Behandlung zu Hoden- und Nebenhodenentzündung (Orchitis und Epididymitis)

Hodenentzündung:
Bei einer viral bedingten Orchitis sollten neben Bettruhe mögliche Entzündungen behandelt werden. Dazu gehören Hochlagerung und Kühlung des Hodens sowie die Gabe von entzündungslindernden Medikamenten.
Nebenhodenentzündung:
Eine bakteriell bedingte Epididymitis wird in der Regel mit Antibiotika behandelt. Begleitend ist auch hier Bettruhe einzuhalten mit Hochlagerung und Kühlung des Hodensacks; eventuell werden auch entzündungslindernde Medikamente gegeben. Bei ausgeprägter Entzündung von Hoden und Nebenhoden oder einer Eiteransammlung ist häufig eine operative Entfernung beider Organe notwendig.

Prognose
Die unbehandelte Mumpsorchitis führt in 30 Prozent der Fälle zu einer Zerstörung des samenbildenden Gewebes, was bei Befall beider Hoden Unfruchtbarkeit zur Folge hat. Eine schwere beidseitige Entzündung kann durch den Mangel an sexualhormonbildendem Gewebe zu Hormonstörungen führen. Eine unzureichend behandelte Epididymitis kann in eine chronische Form übergehen. Nach Abklingen der Entzündung muß eine Untersuchung der Urinabflussverhältnisse erfolgen, um Abflussstörungen zu erkennen und gegebenenfalls zu beseitigen (vor allem bei Kindern). Durch eine entzündliche Verklebung des Samenleiters befinden sich keine Spermien im Ejakulat. In dieser Situation wäre eine Zeugung nur noch mit medizinischer Hilfe (ICSI) möglich.

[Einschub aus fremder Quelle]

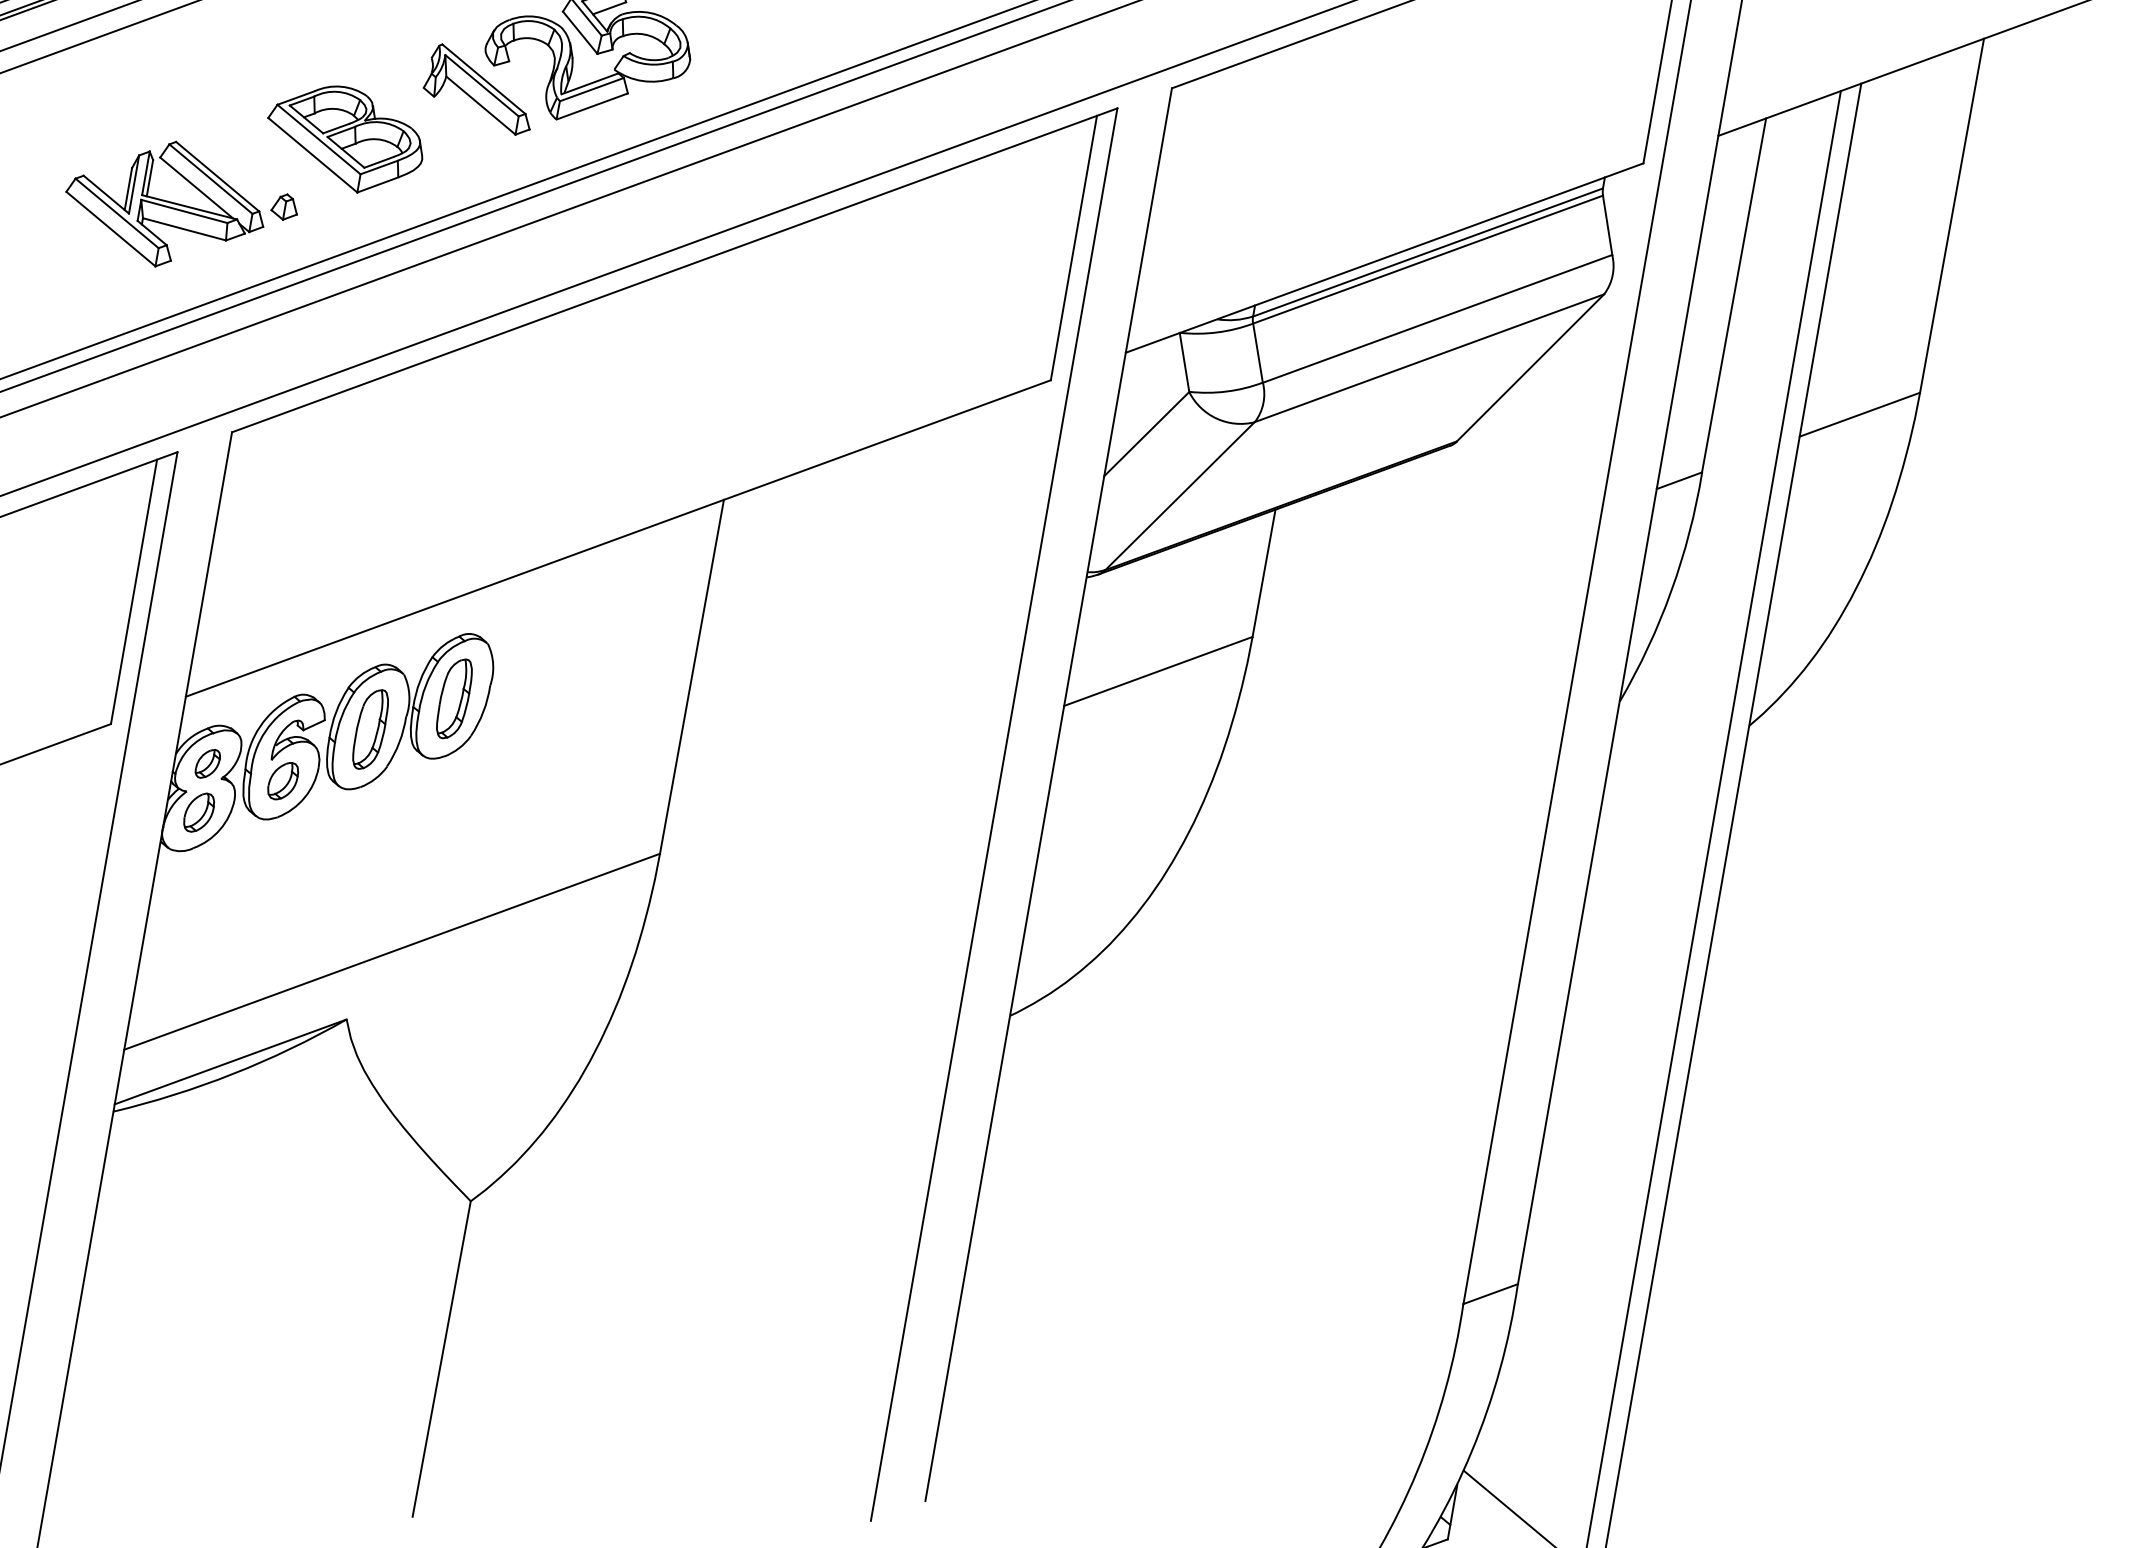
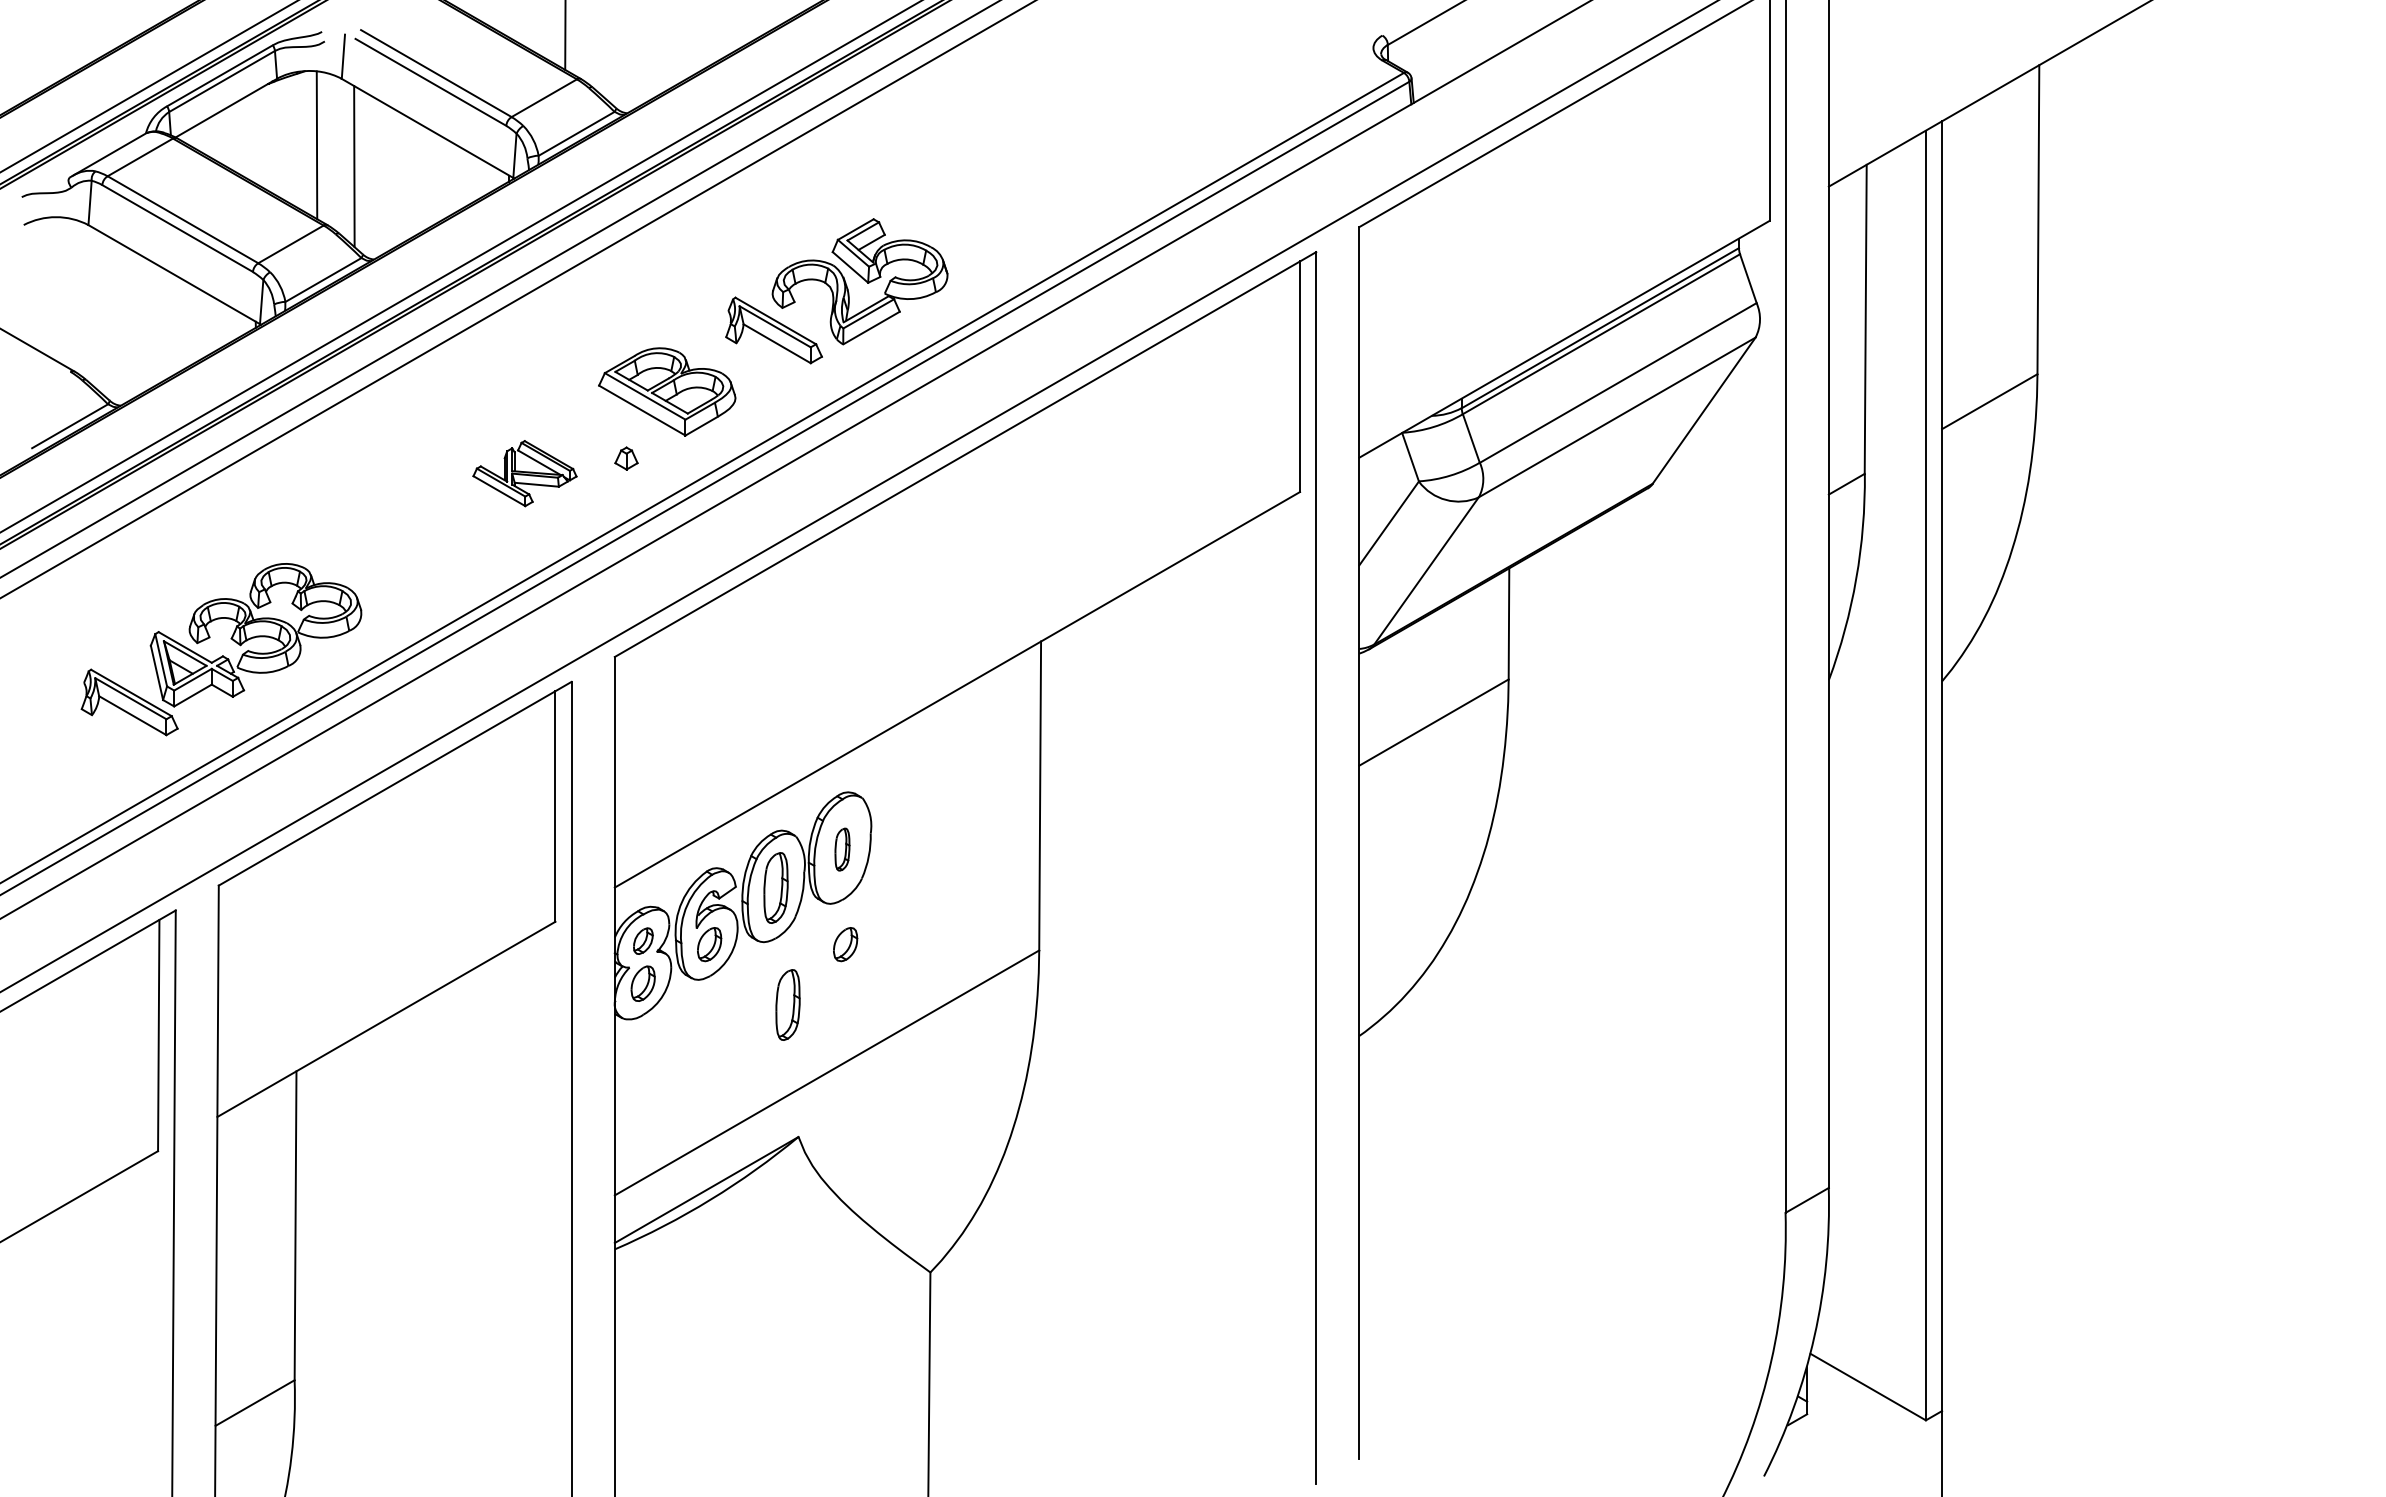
part: (165, 203) -> (524, 473), size x0.6
part: (454, 698) -> (842, 849), size x0.6
part: (439, 808) -> (845, 944), added
part: (360, 865) -> (787, 1004), added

Selbsthilfe zu Hoden- und Nebenhodenentzündung (Orchitis und Epididymitis)

Die Selbsthilfe kann wesentlich in einer Vorbeugung - insbesondere der Orchitis - bestehen, die am häufigsten vorkommt. Dies bedeutet, eine Mumpserkrankung durch Impfung im Babyalter zu verhindern.